The Chofetz Chaim said, “The trip is never too hard, if you know you’re going home.” I take his words a step further. The journey has the potential to evade difficulty if you can create home wherever you are. 

It is during Sukkot that we’re all architects, understanding how to build a home with walls of love and a foundation of faith.

Rabbi Chanan Gordon
Motivational speaker

The central motif of Sukkot is captured by our Sages in our Mishnah, “all seven days of Sukkot, a person renders his sukkah his permanent residence and his house his temporary residence.” 

Sukkot is a metaphor for our relationship with this world. While in a literal sense, the mitzvah of sukkah consists of leaving our permanent residence, on a deeper level, it is a mandate to recognize the fleeting nature of our material world. 

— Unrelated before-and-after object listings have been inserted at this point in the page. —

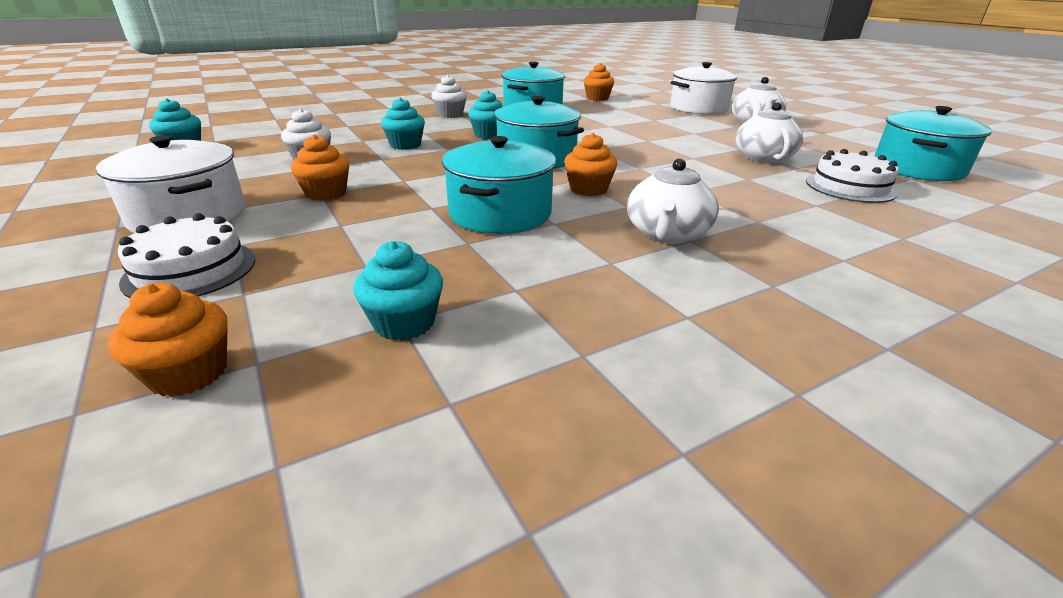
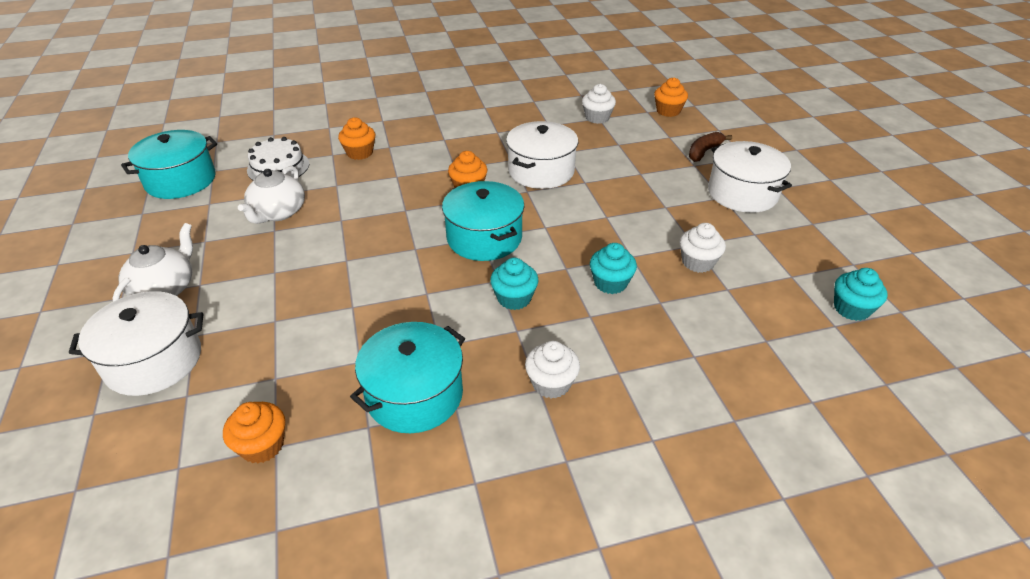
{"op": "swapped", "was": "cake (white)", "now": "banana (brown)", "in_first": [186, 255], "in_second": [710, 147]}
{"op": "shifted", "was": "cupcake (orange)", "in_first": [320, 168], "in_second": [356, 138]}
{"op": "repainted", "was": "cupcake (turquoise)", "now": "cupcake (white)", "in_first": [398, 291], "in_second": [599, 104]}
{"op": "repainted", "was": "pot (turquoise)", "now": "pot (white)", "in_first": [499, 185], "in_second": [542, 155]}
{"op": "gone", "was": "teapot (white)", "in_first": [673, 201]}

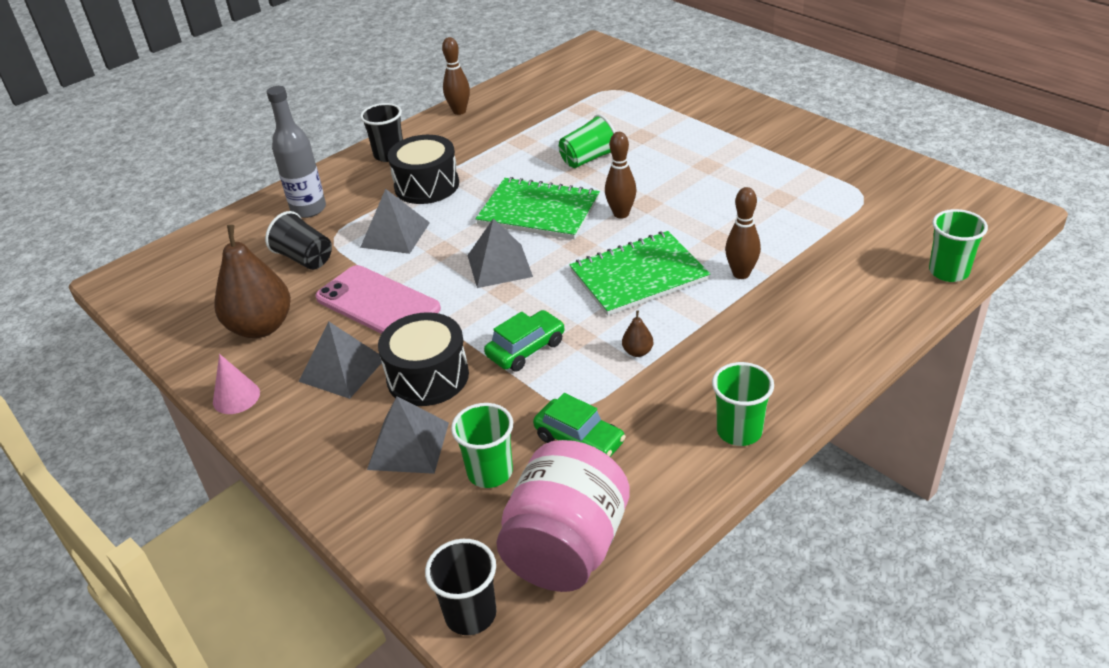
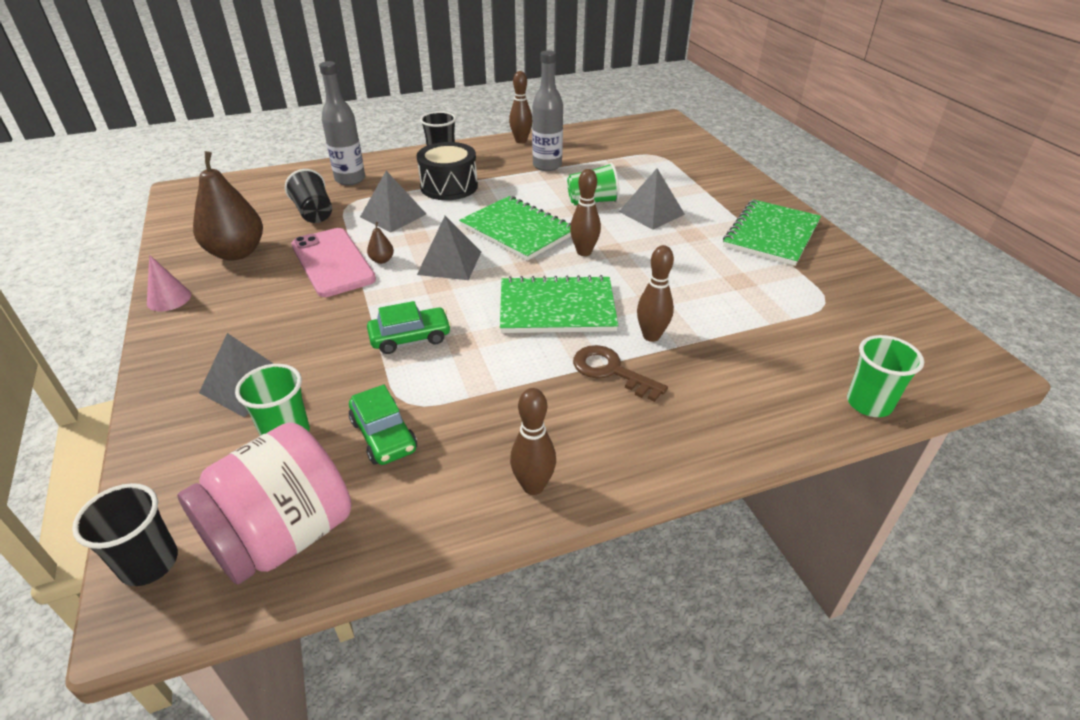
{"op": "shifted", "was": "pyramid (grey)", "in_first": [340, 360], "in_second": [652, 199]}
{"op": "gone", "was": "drum (black)", "in_first": [423, 359]}
{"op": "shifted", "was": "pear (brown)", "in_first": [637, 333], "in_second": [380, 243]}
{"op": "swapped", "was": "cup (green)", "now": "bowling pin (brown)", "in_first": [743, 404], "in_second": [533, 441]}
{"op": "new", "now": "bottle (grey)", "in_second": [547, 110]}
{"op": "new", "now": "key (brown)", "in_second": [620, 373]}
{"op": "new", "now": "notebook (green)", "in_second": [772, 232]}

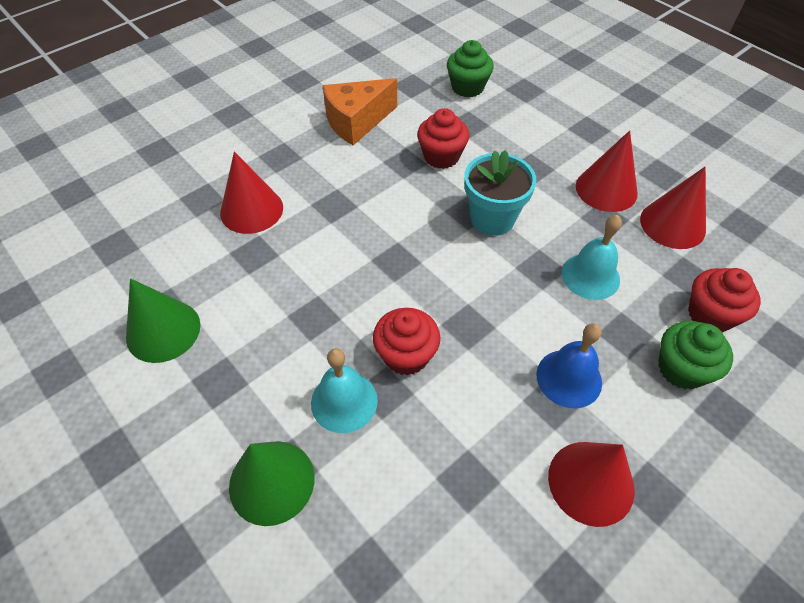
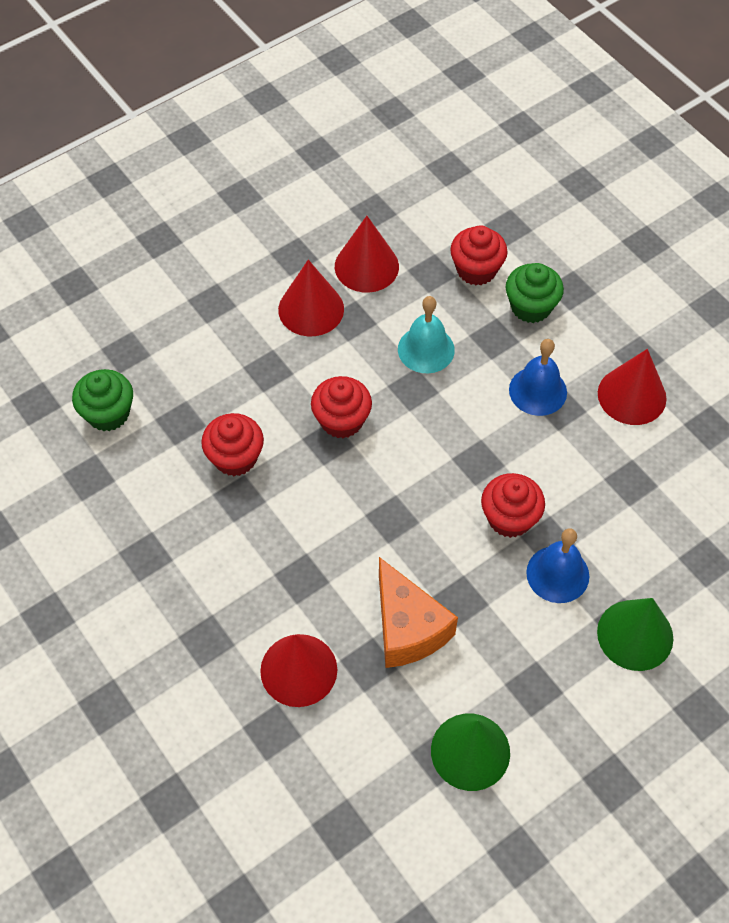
{"op": "repainted", "was": "bell (turquoise)", "now": "bell (blue)", "in_first": [344, 390], "in_second": [557, 565]}
{"op": "shifted", "was": "cheese (orange)", "in_first": [360, 111], "in_second": [418, 612]}
{"op": "swapped", "was": "flower pot (turquoise)", "now": "cupcake (red)", "in_first": [500, 193], "in_second": [341, 407]}

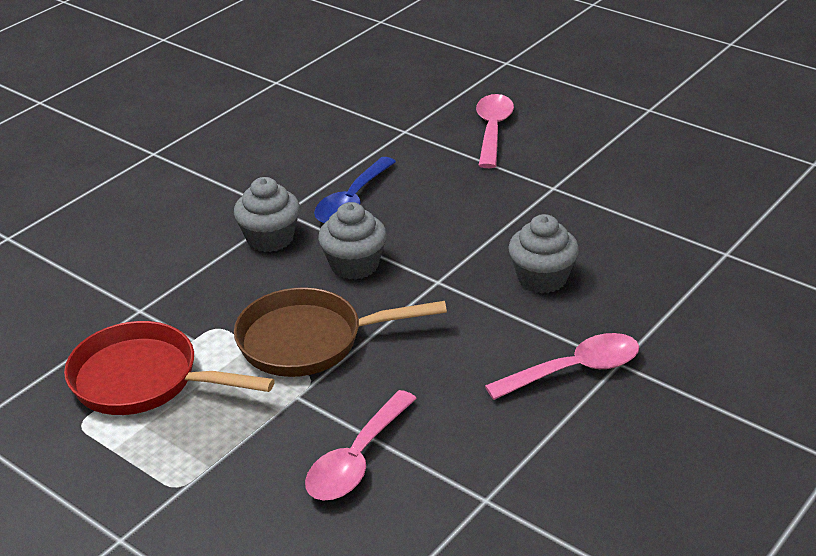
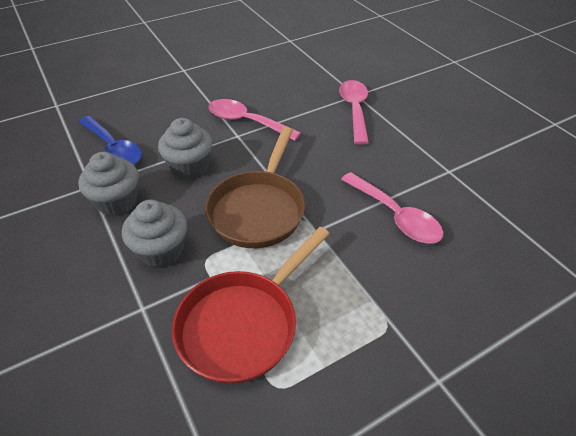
{"op": "shifted", "was": "spoon (pink)", "in_first": [495, 131], "in_second": [255, 120]}
{"op": "shifted", "was": "cupcake (grey)", "in_first": [543, 253], "in_second": [154, 234]}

By forcing us to differentiate between things that have eternal value versus fleeting moments, Sukkot gives us the tools to master “spiritual time management.” Unlike our homes, which get cluttered with our many things, the sukkah is bare. We are forced to prioritize between what we need and what we want. It is this minimization of materialism that grants us the ability to focus on our deeper values and goals by making a distinction between what is real and what is transitory. 

The sukkah functions as a spiritual space within a transient world, where we can divest from physicality and connect to what it is really important and eternal. By so doing, we open ourselves up for a full relationship with HaShem and His mitzvot. 

To paraphrase the words of the late author Stephen Covey, Sukkot helps ensure that we don’t get caught up in the thick of thin things, but rather helps us to keep the main thing the main thing!